On 1 Nov 2015 at 22:32, Ruben Verborgh wrote:
>>>    Any page other than the last page MUST NOT be empty.
>>> Would this make sense?
>> 
>> What would break if it would be empty? Nothing AFAICT.
>> It would just become less efficient.
> 
> One case breaks, and it's one that already occurred in two implementations
so far:
> 
> Suppose that a fragment has 253 triples, there are 100 triples per page.
> Imagine a client that needs to fetch the entire fragment.
> - The client fetches page 1. It has 100 triples, the count estimate is
250. It links to page 2.
> - The client fetches page 2. It has 100 triples, the count estimate is
250. It links to page 3.
> - The client fetches page 3. It has 53 triples, the count estimate is 250.
It links to page 4.
> - The client fetches page 4. It has 0 triples, the count estimate is 250.
It links to page 5.
> - The client fetches page 5. It has 0 triples, the count estimate is 250.
It links to page 6.
> - . ad infinitum .

The client should have some safety measures to catch a case like this I
guess.


> So that case I want to avoid is "every page has a 'next' link",
> because the algorithm to fetch the entire fragment breaks,
> as we cannot be sure that there are will be more data triples.
> And if we have to avoid that anyway, we might as well avoid unnecessary
empty pages.
> 
> But perhaps, we could avoid the case above in different ways, like:
> - The number of pages (and next links) per fragment MUST be finite.
> - A page MUST NOT contain triples if the previous page did not contain
triples.
> However, I haven't found one that is not clumsy.

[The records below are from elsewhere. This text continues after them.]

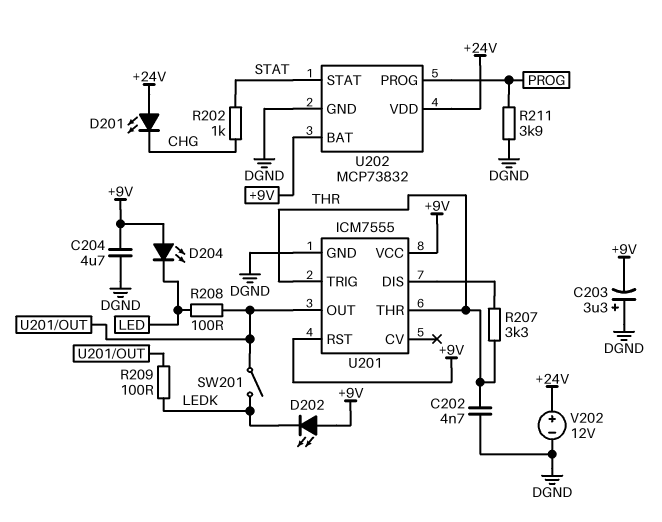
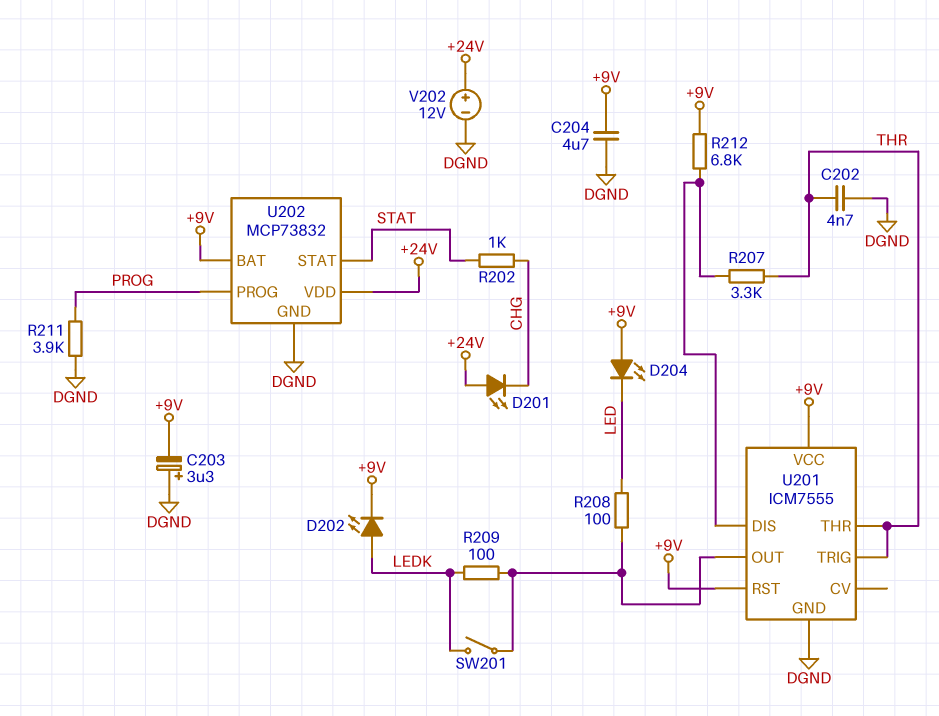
D202: LED (A +9V, K LEDK) -> LED (A LEDK, K +9V)
R212: none -> 6.8k (+9V, U201/DIS)

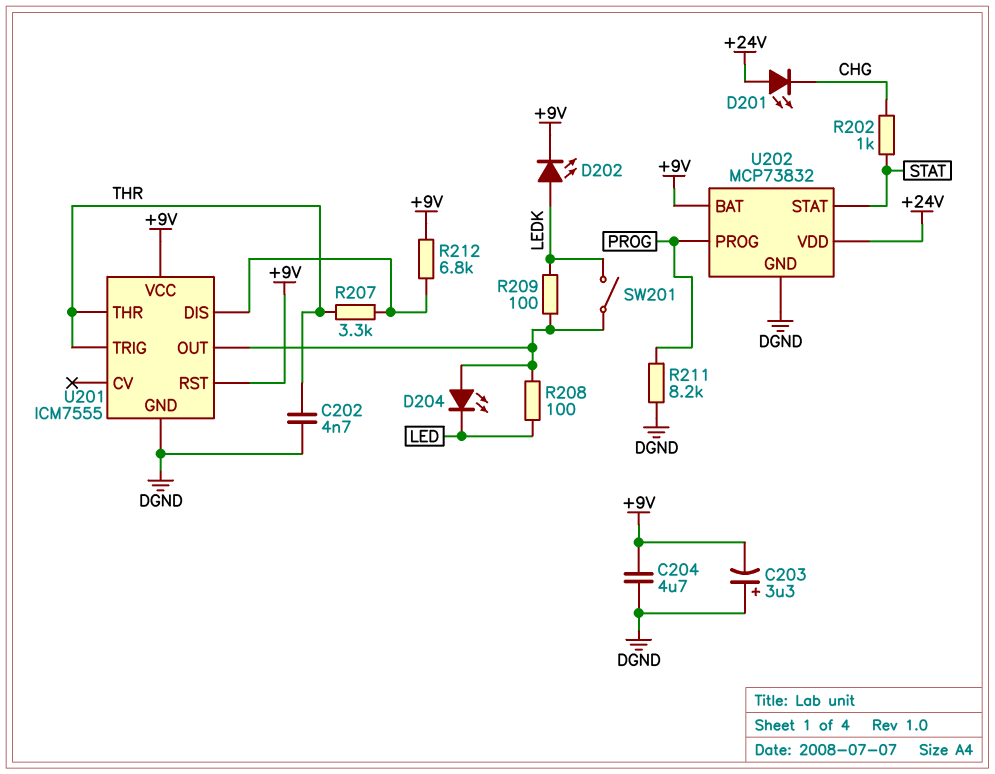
D204: LED (A +9V, K LED) -> LED (A U201/OUT, K LED)
R211: 3.9k (DGND, PROG) -> 8.2k (DGND, PROG)
V202: 12V (plus +24V, minus DGND) -> none

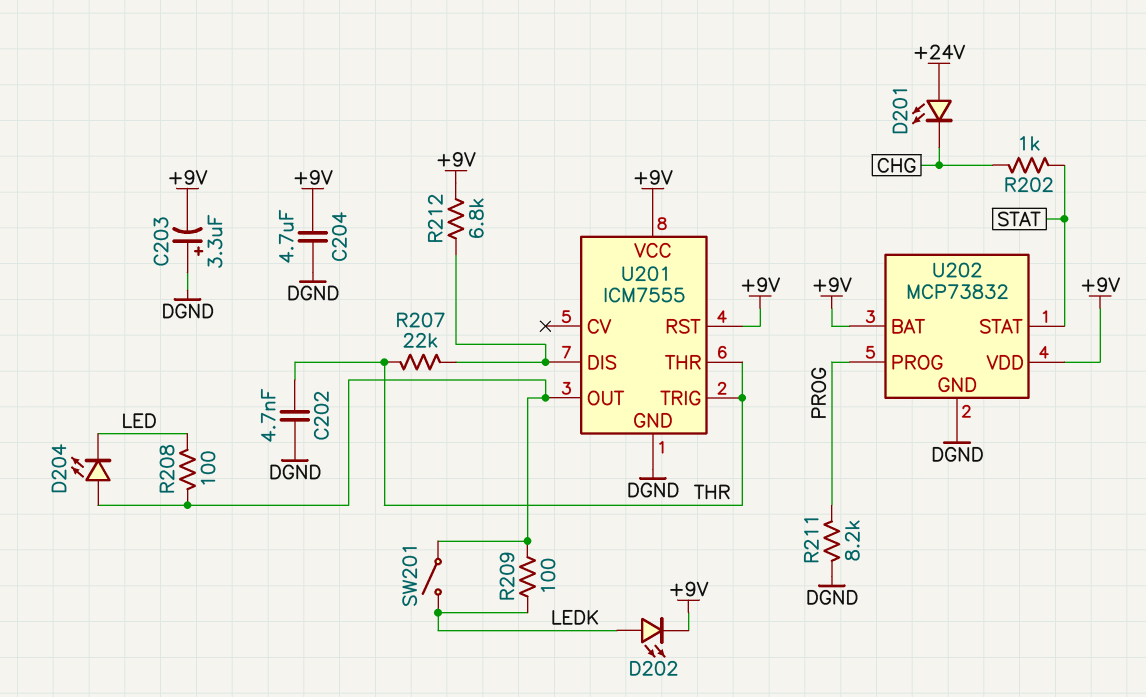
R207: 3.3k (THR, U201/DIS) -> 22k (THR, U201/DIS)
U202 pin VDD: +24V -> +9V

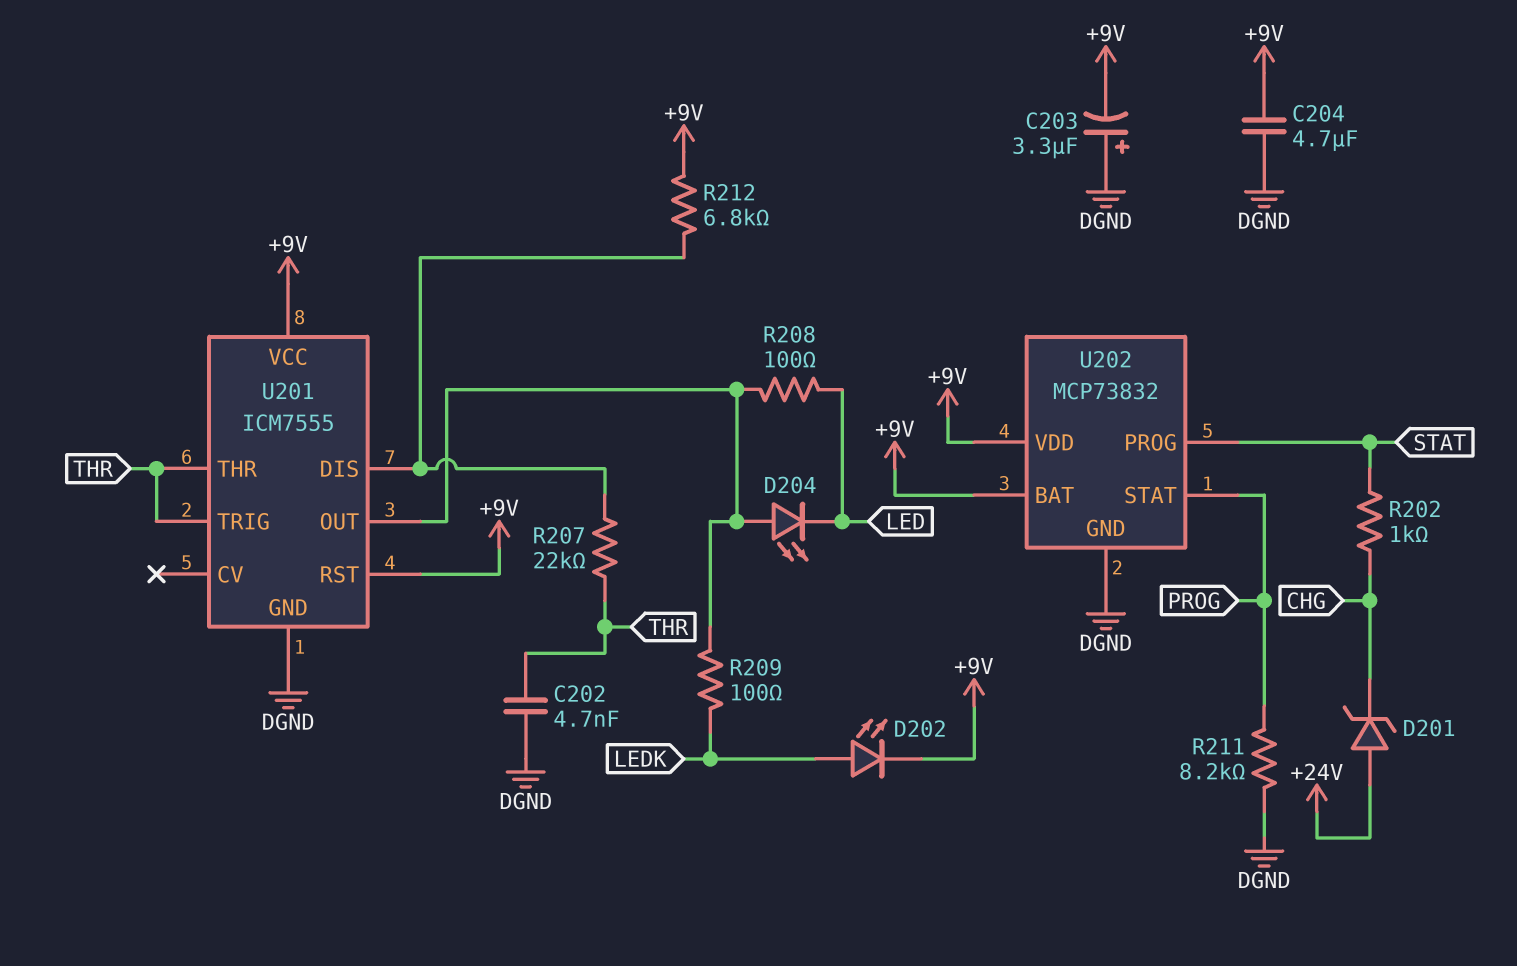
D201: LED (A +24V, K CHG) -> zener (A +24V, K CHG)
SW201: switch (LEDK, U201/OUT) -> none
U202 pin PROG: PROG -> STAT
U202 pin STAT: STAT -> PROG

Why not simply "the next link SHOULD NOT point to an empty fragment"?

I used SHOULD NOT in because it could indeed happen from time to time if the
underlying dataset changes and shouldn't break a client. I could live with a
MUST NOT as well but I think a SHOULD NOT forces client developers to
program more defensively - which is a good thing.


[itemsPerPage is...]

>>> b) Needed for some of the existing TPF query algorithms
>>> that do predictions based on page size. (Those could also count the
>>> number of items per page, but not in all cases.)
>> 
>> That's a good point. Let's discuss it as part of the "Client-initiated
>> pagination (ISSUE-102)" thread.
> 
> It's not client-initiated here, because the server chooses, right?
>
> For client cases, it makes actually sense to _omit_ it because the client
already knows it.
> Here, it would be the server saying "client, I'm serving you pages of 100
data triples".

Sure, but the concept is the same and we collect uses cases at

   https://www.w3.org/community/hydra/wiki/Client-initiated_pagination

That's why I proposed to discuss it in that context and focus on the rest in
this thread.


--
Markus Lanthaler
@markuslanthaler

Received on Monday, 2 November 2015 19:29:34 UTC